Arapçada zafer, Nasr/نصر masdarı ile ifade edilir. وَيَنْصُرَكَ اللّٰهُ نَصْراً عَزٖيزاً /Bir de Allah sana şanlı bir zafer nasip edecektir.” ‘Nasr’, zafer ve yardım demektir. Mekke’nin fethini müjdeler ve bir sûresinin ismi olmuştur. Yani, zafer sûresi “Allah’ın yardımı ve fetih geldiğinde, insanların Allah’ın dinine gruplar halinde girdiğini gördüğünde Rabbini hamd ederek tesbih et ve ondan bağışlanma dile. Hiç şüphesiz ki o, tevbeleri çokça kabul edendir.” Zafer manasındaki “en-Nasr”, masdar Formatında Kur’an’da 11 defa, lafz-ı celile izafetle kullanılmıştır. Böylece zaferin ancak Allah’ın yardımı ile O’nun katında olduğu vurgulanmıştır. Zafere kavuşanlar zafere layık veya zaferin gerektirdiği tedbirleri almış sünnetullâh gereği muzaffer olmuş kimselerdir.
Fetih, zaferden daha geneldir. Her fetih bir zaferdir aynı zamanda, ancak her zafer bir fetih değildir. Çünkü zaferde tagallüp, yani güç kullanarak ele geçirme anlamı vardır. Fetihte ise açmak, kapalılığı gidermek, hüküm vermek, zafer ve galibiyet manaları vardır. Örneğin; Bedir zaferdir, ancak Mekke, fetihtir. Hendek, Hayber birer zaferdir, ancak Hudeybiye bir fetihtir. Hudeybiye kalplerin fethi idi, Mekke’nin kapısını açarak, müşriklere karşı şanlı bir zaferle sonuçlanmıştır.
Hudeybiye antlaşmasının kendisi büyük bir fetih olup diğer fetihlerin kapısını açmıştır. Hudeybiye antlaşmasından sonra İslam çok hızlı bir şekilde Arap yarımadasına yayılarak hâkim olmuştur. Bölgedeki şerrin (bugünkü Siyonist işgal devleti gibi) kaynağı olan Hayber’in hâkimiyetine son verilmiş, krallara davet mektupları gönderilmiş, heyetlerle görüşmeler yapılmış, birkaç yıl sonra da Mekke’nin fethi gerçekleşmiştir. “Bir de Allah sana çok şanlı bir zafer verecektir. Allah imanlarına iman katsınlar diye Hudeybiye gününde müminlerin kalbine السكينة/sükûnet indirdi. Göklerin ve yerin orduları Allah’ın emrindedir. Allah bilendir, hikmet sahibidir.” (Fetih, 48/3-4)

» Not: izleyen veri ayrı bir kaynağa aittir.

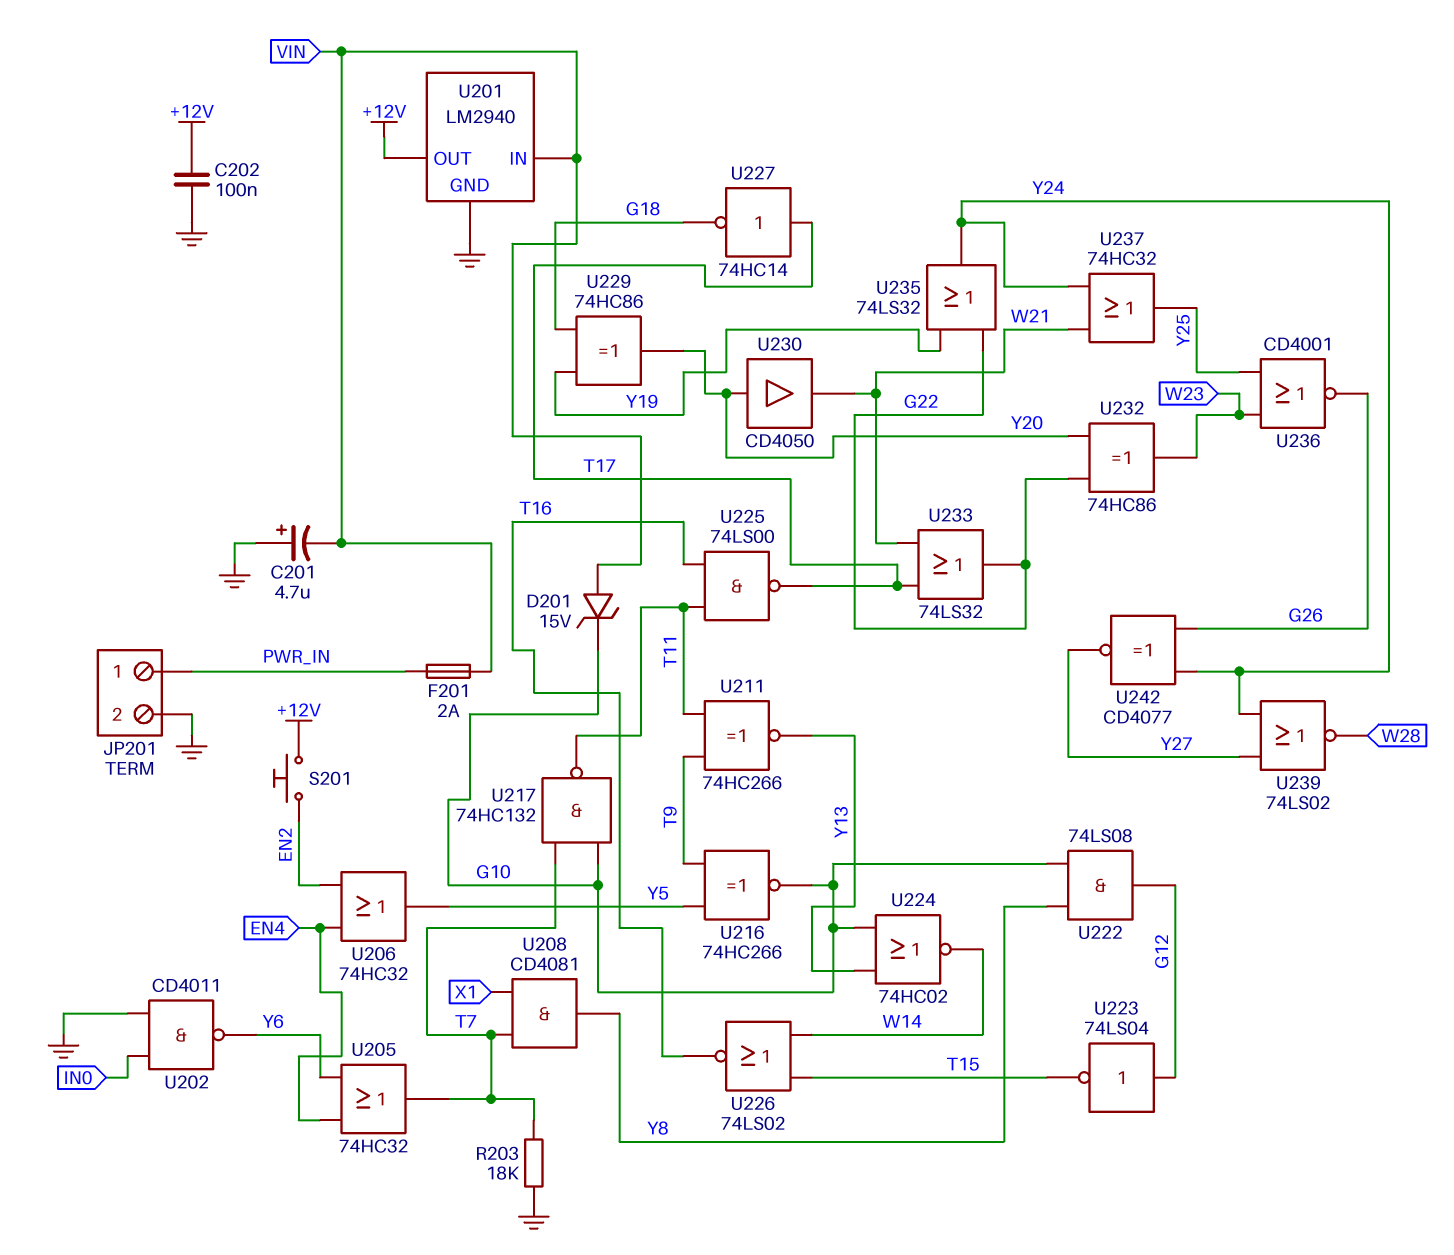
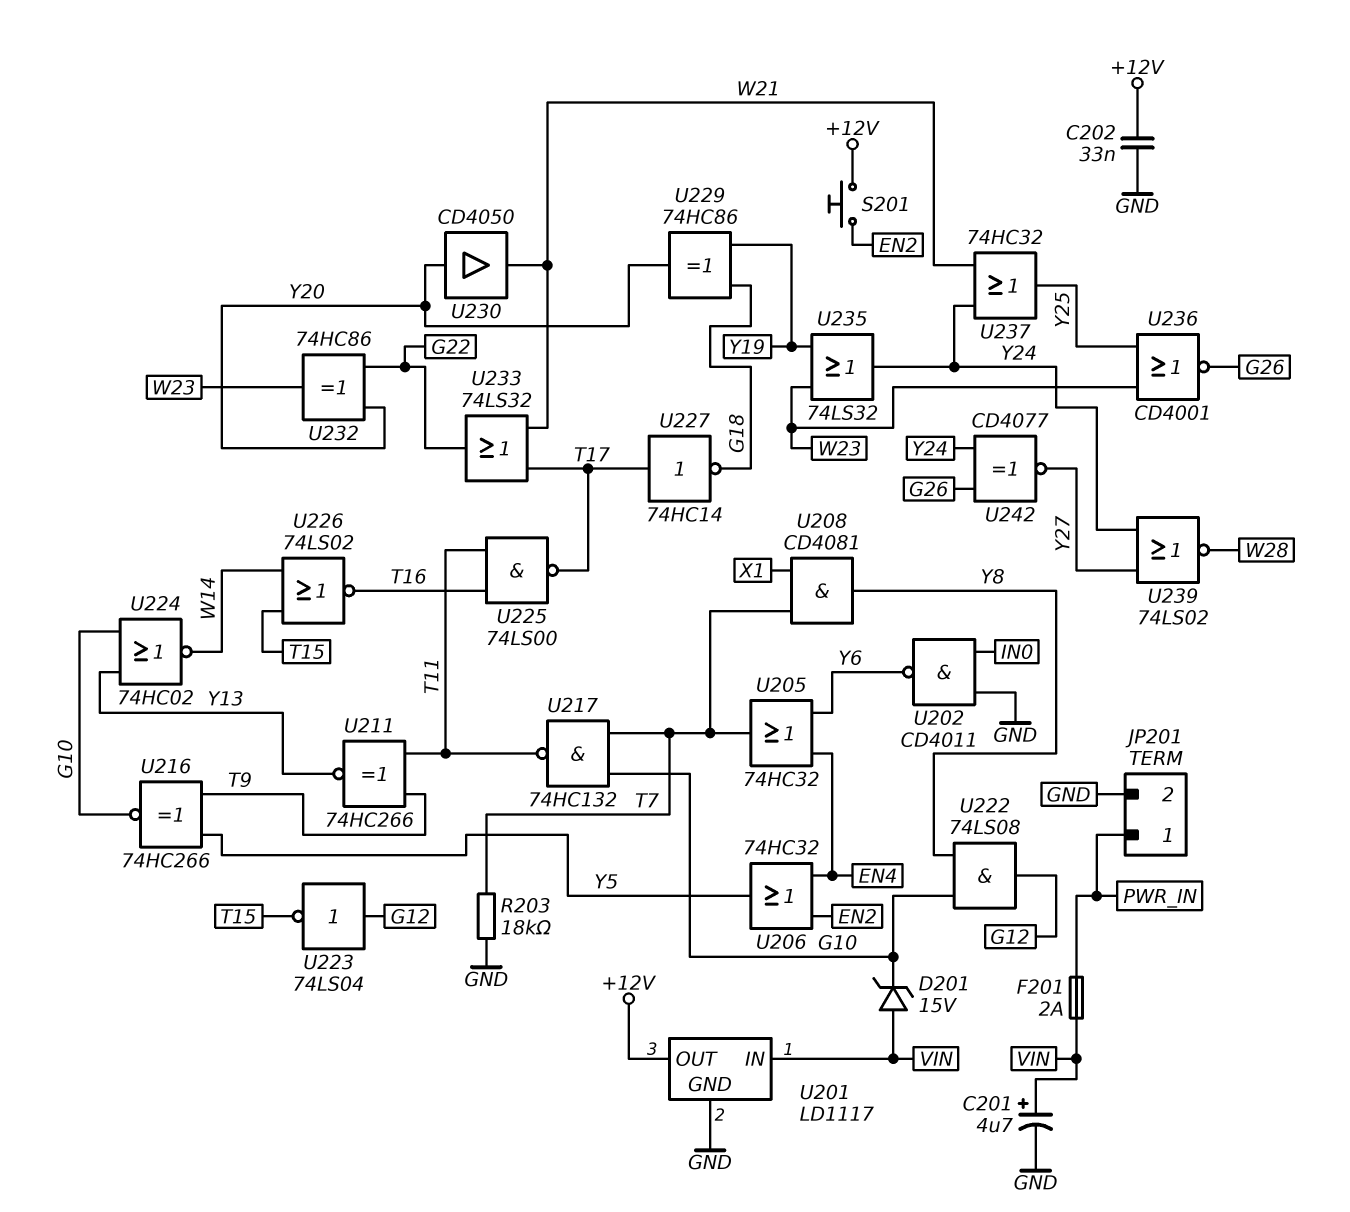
C201: 4.7uF (plus GND, minus VIN) -> 4.7uF (plus VIN, minus GND)
C202: 100nF (+12V, GND) -> 33nF (+12V, GND)
U201: LM2940 -> LD1117
U235: OR 74LS32 (in G22, in Y19, out Y24) -> OR 74LS32 (in W23, in Y19, out Y24)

Müminlerin kalplerine السكينة/huzur, sekine indirerek, imanlarına iman katmıştır. Kur’an’daالسكينة /sekine, sükûnet, huzur, güven, itmi’nan anlamında kullanılmıştır. İmanlarına imanın katılması ve huzurun inmesi müminler için dünyevi bir müjde ve rahatlamadır. Asıl kurtuluş ise, içinde ebedi kalacakları cennetler ile günahlarının üstünün örtüldüğü ahiret günü olacaktır. “Bütün bu lütuflar mümin erkeklerle mümin kadınları, içinde ebedi kalacakları, zemininden ırmaklar akan cennetlere koyması, onların günahlarını örtmesi içindir. İşte bu Allah katında büyük bir kurtuluştur.” (Fetih, 48/5)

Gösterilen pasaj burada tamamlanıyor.